Bayan Algorithm: Detecting Communities in Networks Through Exact and Approximate Optimization of Modularity

Community detection is a classic network problem with extensive applications in various fields. Its most common method is using modularity maximization heuristics which rarely return an optimal partition or anything similar. Partitions with globally optimal modularity are difficult to compute, and therefore have been underexplored. Using structurally diverse networks, we compare 30 community detection methods including our proposed algorithm that offers optimality and approximation guarantees: the Bayan algorithm. Unlike existing methods, Bayan globally maximizes modularity or approximates it within a factor. Our results show the distinctive accuracy and stability of maximum-modularity partitions in retrieving planted partitions at rates higher than most alternatives for a wide range of parameter settings in two standard benchmarks. Compared to the partitions from 29 other algorithms, maximum-modularity partitions have the best medians for description length, coverage, performance, average conductance, and well clusteredness. These advantages come at the cost of additional computations which Bayan makes possible for small networks (networks that have up to 3000 edges in their largest connected component). Bayan is several times faster than using open-source and commercial solvers for modularity maximization, making it capable of finding optimal partitions for instances that cannot be optimized by any other existing method. Our results point to a few well performing algorithms, among which Bayan stands out as the most reliable method for small networks. A Python implementation of the Bayan algorithm (bayanpy) is publicly available through the package installer for Python.

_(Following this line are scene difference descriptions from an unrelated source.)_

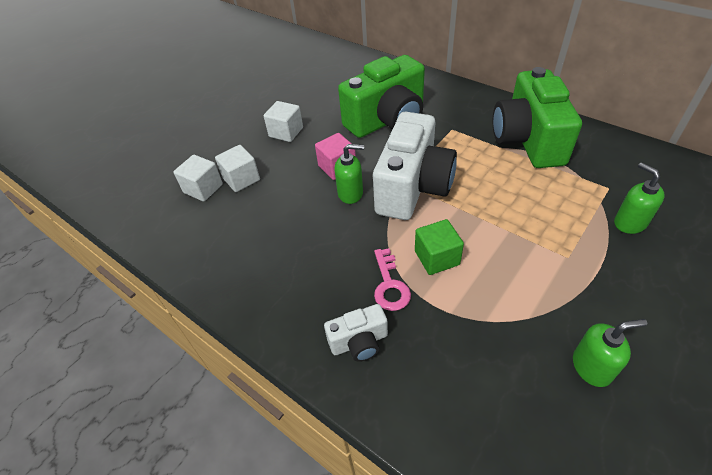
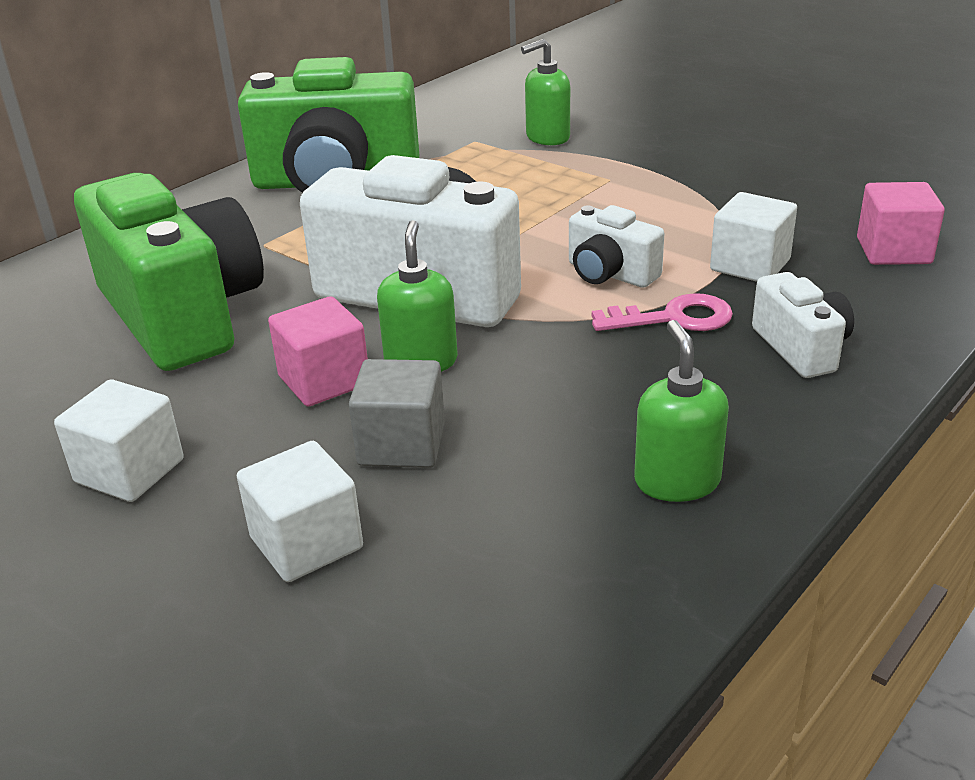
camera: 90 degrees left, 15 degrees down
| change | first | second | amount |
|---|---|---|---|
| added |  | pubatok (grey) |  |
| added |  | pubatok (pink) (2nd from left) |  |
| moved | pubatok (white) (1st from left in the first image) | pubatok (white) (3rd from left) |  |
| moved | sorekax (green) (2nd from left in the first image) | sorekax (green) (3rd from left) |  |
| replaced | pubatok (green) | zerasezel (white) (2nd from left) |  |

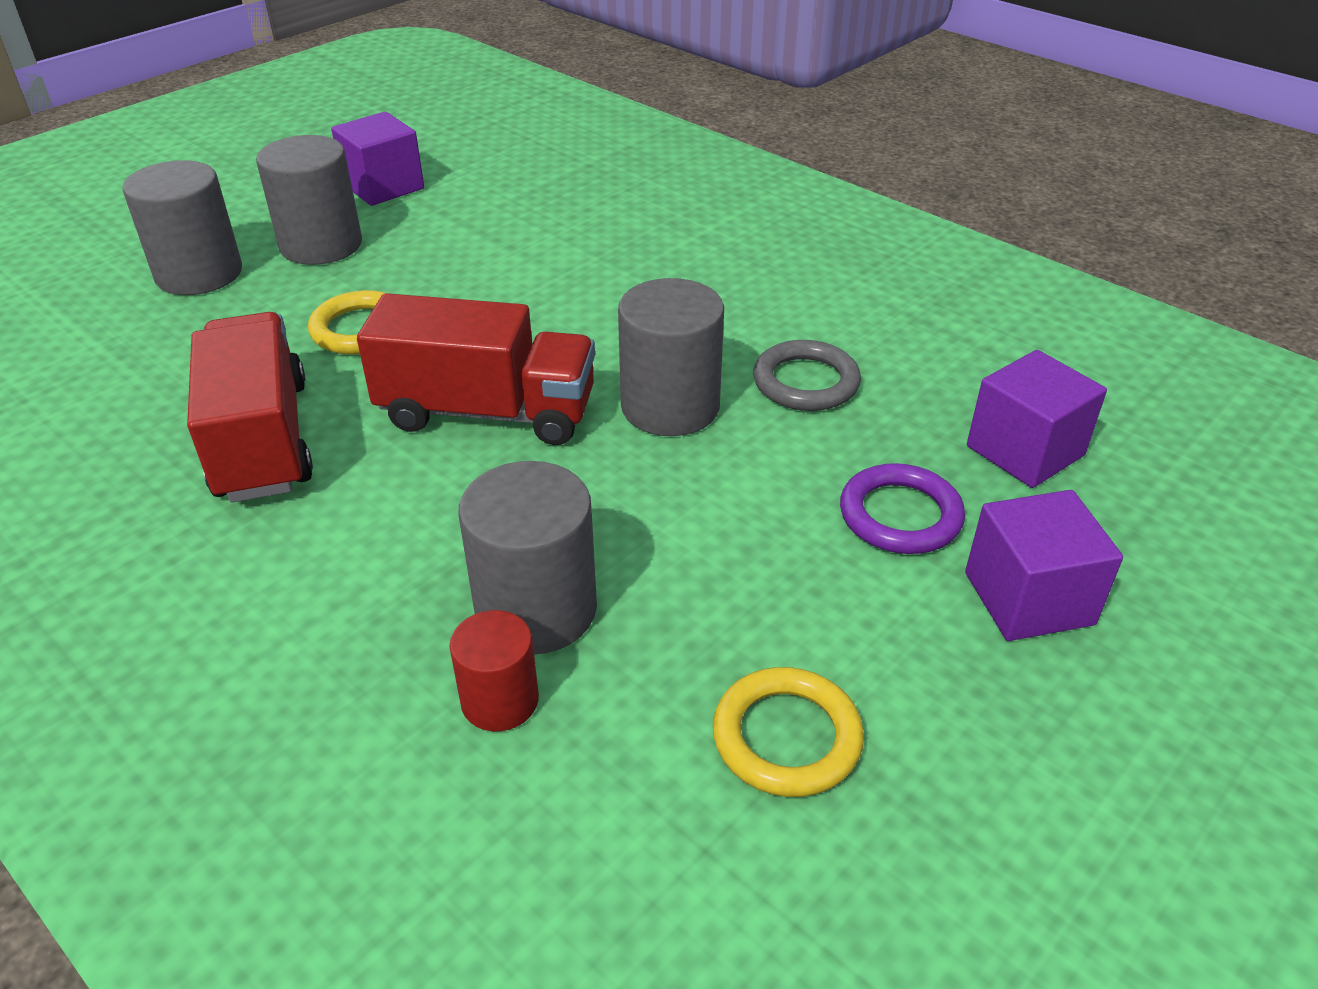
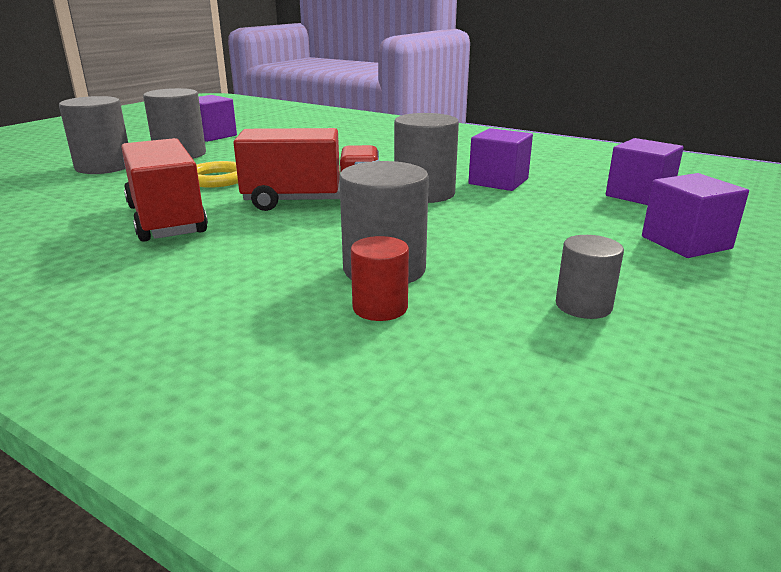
camera: 10 degrees left, 15 degrees down
| change | first | second | amount |
|---|---|---|---|
| removed | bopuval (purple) |  |  |
| replaced | bopuval (yellow) (2nd from left) | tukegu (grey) (5th from left) |  |
| replaced | bopuval (grey) | pubatok (purple) (2nd from left) |  |

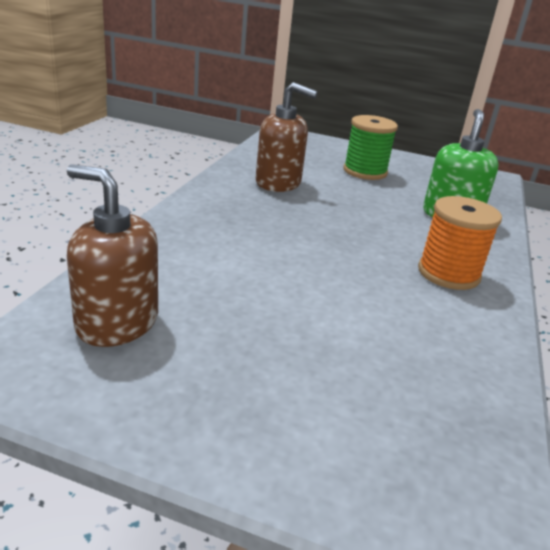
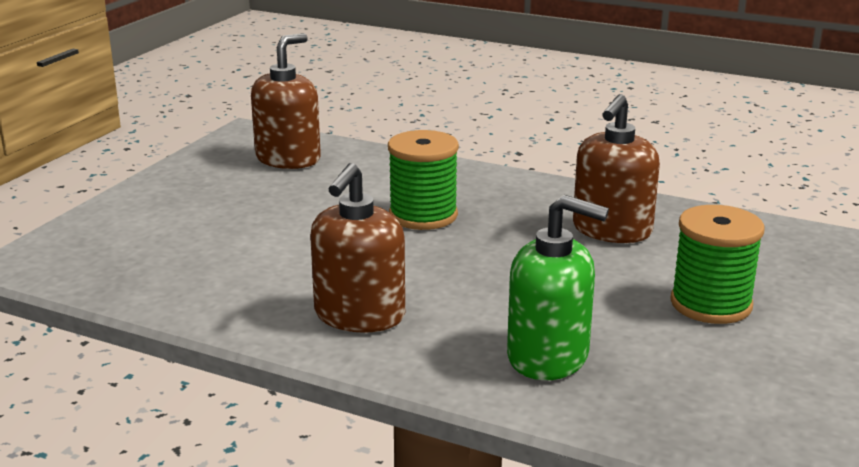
camera: 100 degrees right, 5 degrees down
| change | first | second | amount |
|---|---|---|---|
| added |  | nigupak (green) (1st from left) |  |
| replaced | nigupak (orange) | sorekax (brown) (2nd from left) |  |

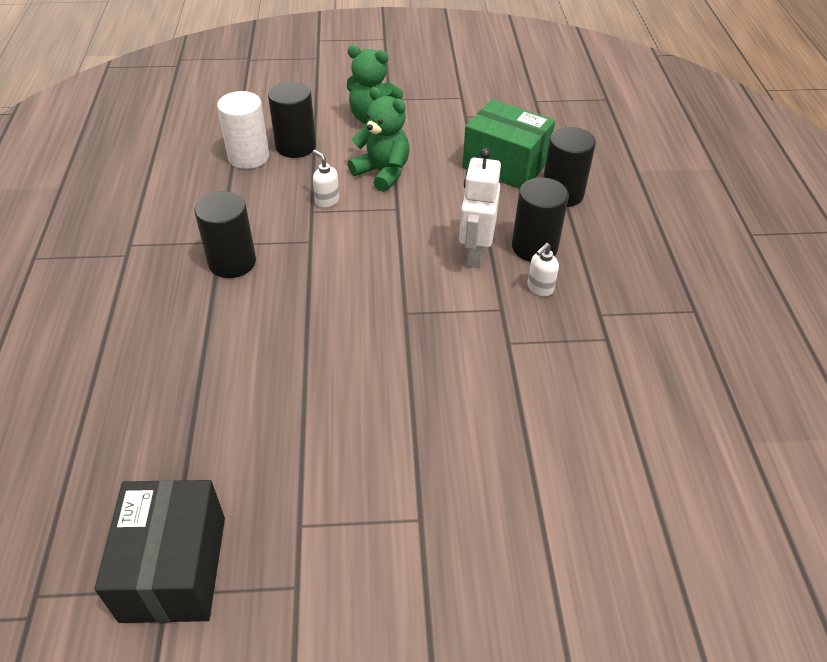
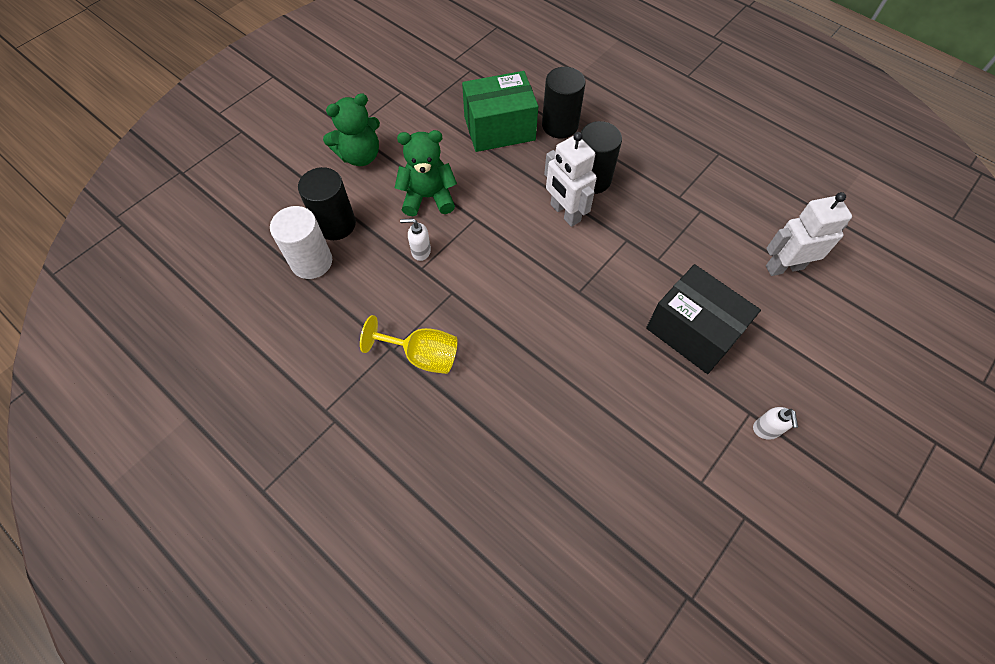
camera: 45 degrees left, 15 degrees up
| change | first | second | amount |
|---|---|---|---|
| added |  | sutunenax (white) (2nd from left) |  |
| moved | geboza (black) |  |  |
| moved | sorekax (white) (2nd from left) |  |  |
| replaced | tukegu (black) (1st from left) | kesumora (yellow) |  |

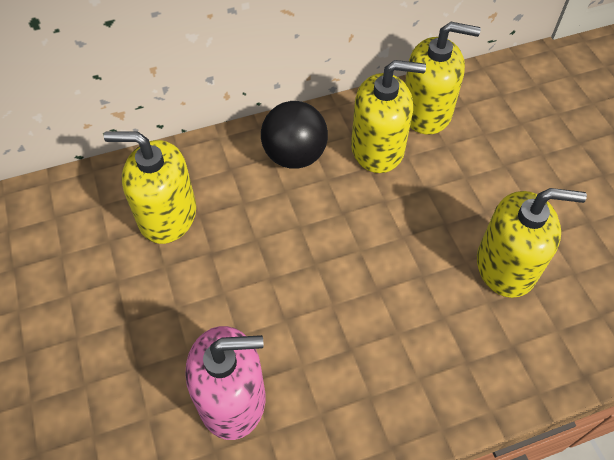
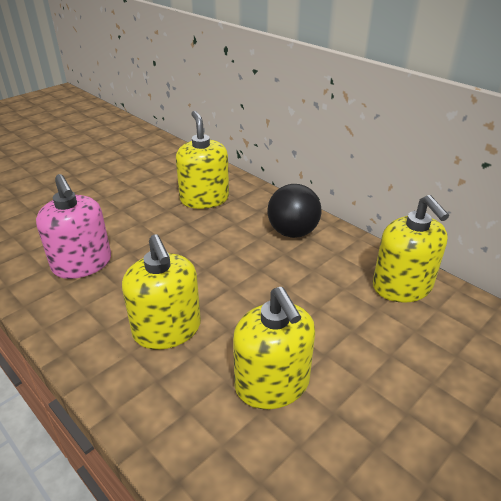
camera: 65 degrees right, 20 degrees down
| change | first | second | amount |
|---|---|---|---|
| moved | sorekax (yellow) (2nd from left in the first image) | sorekax (yellow) (1st from left) |  |

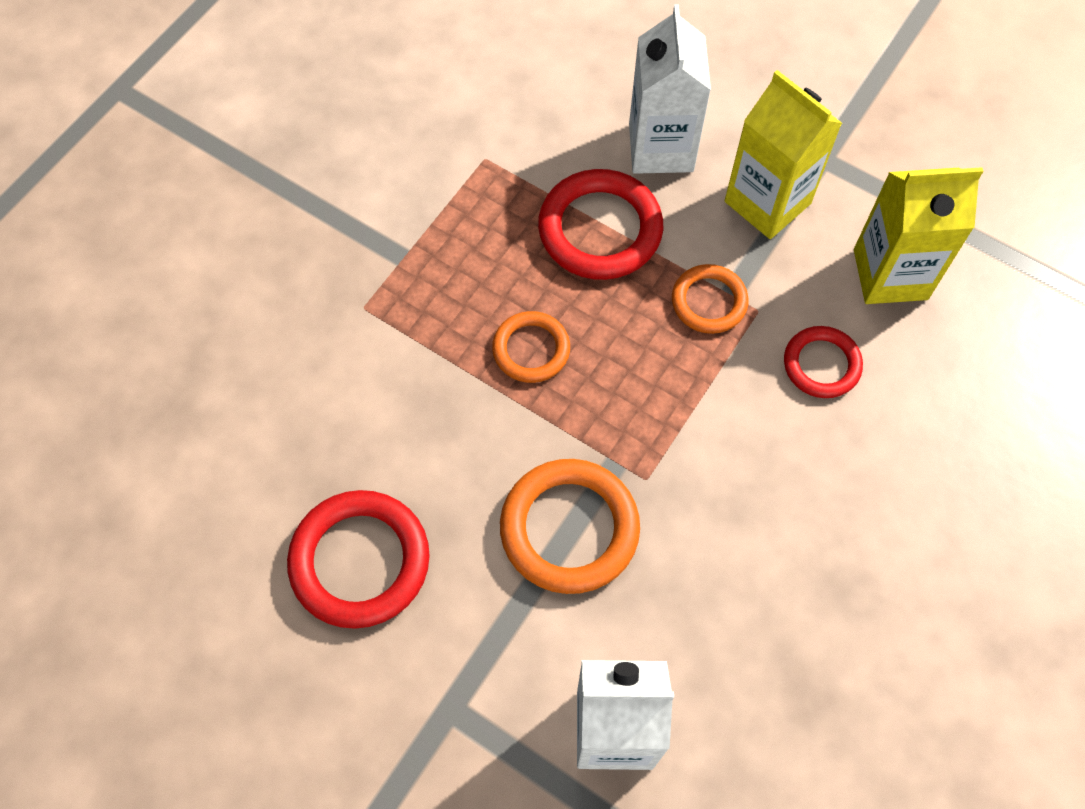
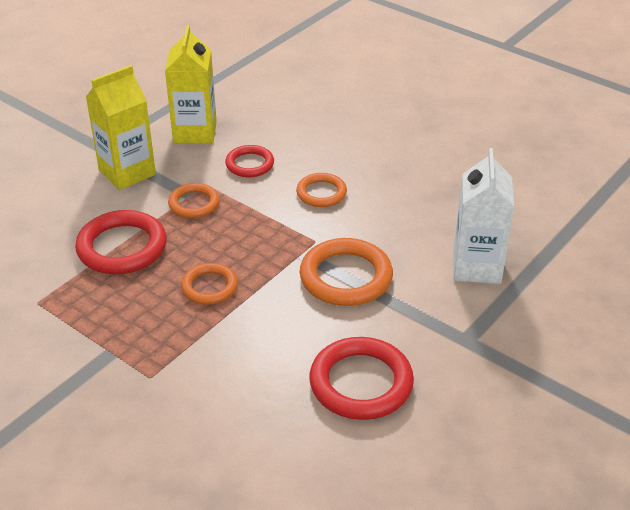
camera: 85 degrees left, 25 degrees down
| change | first | second | amount |
|---|---|---|---|
| removed | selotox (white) (2nd from left) |  |  |
| added |  | bopuval (orange) (3rd from left) |  |

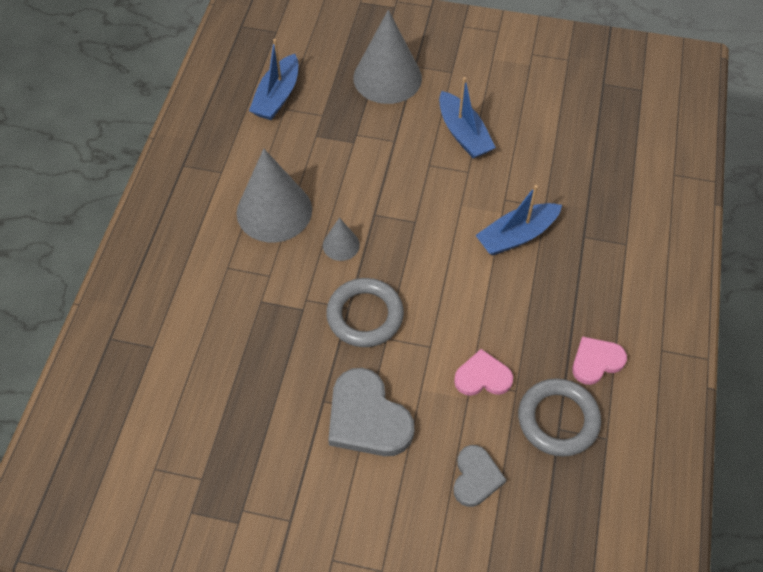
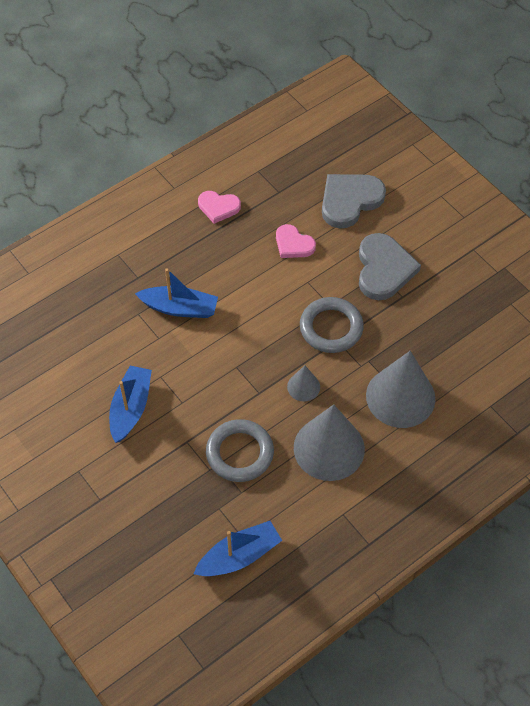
camera: 140 degrees left, 0 degrees up
| change | first | second | amount |
|---|---|---|---|
| moved | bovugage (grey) (3rd from left) |  |  |
| moved | bopuval (grey) (2nd from left in the first image) | bopuval (grey) (1st from left) |  |
| resized | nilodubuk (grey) (2nd from left in the first image) | nilodubuk (grey) (1st from left) | x1.67 |

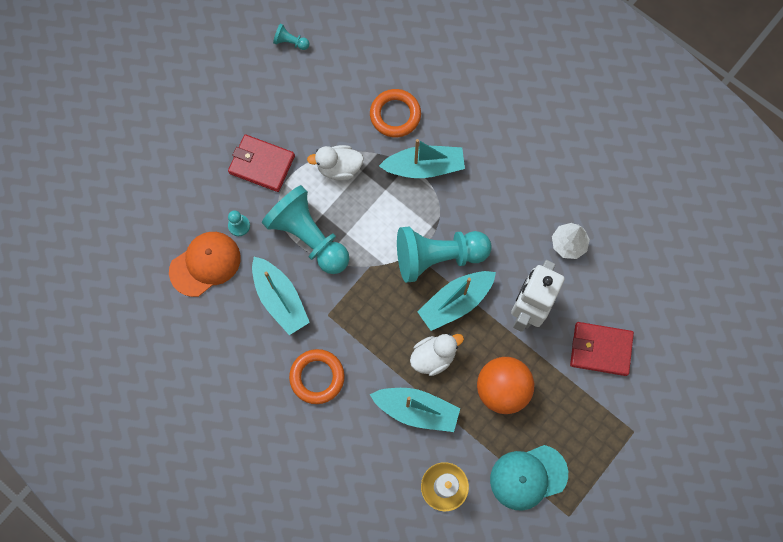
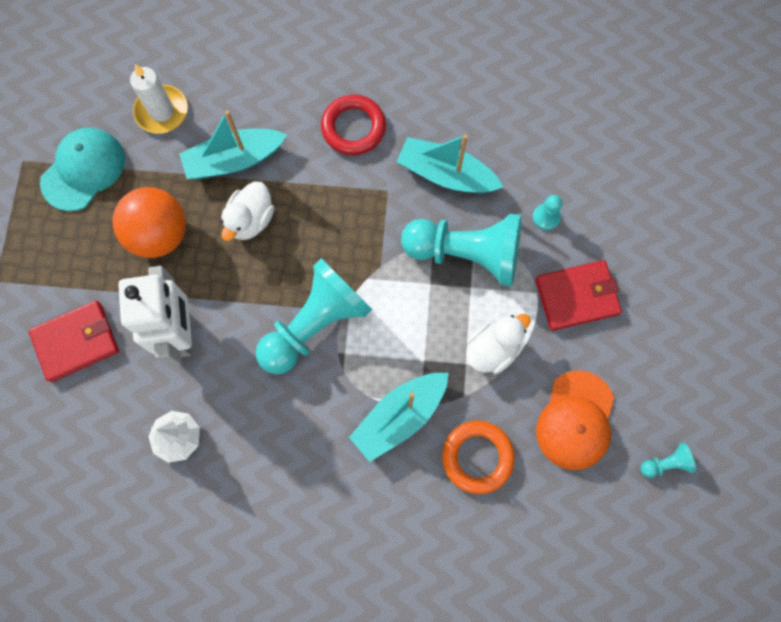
camera: 145 degrees right, 0 degrees up
| change | first | second | amount |
|---|---|---|---|
| removed | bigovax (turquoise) (4th from left) |  |  |
| moved | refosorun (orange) |  |  |
| recoloured | bopuval (orange) (1st from left) | bopuval (red) |  |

翻译：社区检测是网络分析中的经典问题，在各领域具有广泛应用。其最常用的方法是通过模块性最大化启发式算法，但这些方法很少返回最优划分或近似最优解。具有全局最优模块性的划分难以计算，因此相关研究尚不充分。本文使用结构多样化的网络，比较了30种社区检测方法，其中包括我们提出的具有最优性与近似保证的算法：巴彦算法。与现有方法不同，巴彦算法能实现模块性的全局最大化或在给定因子内逼近最优值。在两个标准基准测试中，我们的结果表明：在广泛的参数设置下，最大模块性划分在恢复预设划分方面具有独特的准确性和稳定性，其成功率高于大多数替代方法。与其余29种算法产生的划分相比，最大模块性划分在描述长度、覆盖度、性能、平均传导率和聚类优度等指标上均取得最佳中位值。这些优势以额外计算量为代价，而巴彦算法使得在小型网络（最大连通分量不超过3000条边）中进行此类计算成为可能。巴彦算法比使用开源及商业求解器进行模块性最大化的速度快数倍，能够为其他现有方法无法优化的实例找到最优划分。我们的研究指出了若干性能良好的算法，其中巴彦算法在小型网络分析中脱颖而出，成为最可靠的方法。巴彦算法的Python实现（bayanpy）已通过Python包安装器公开发布。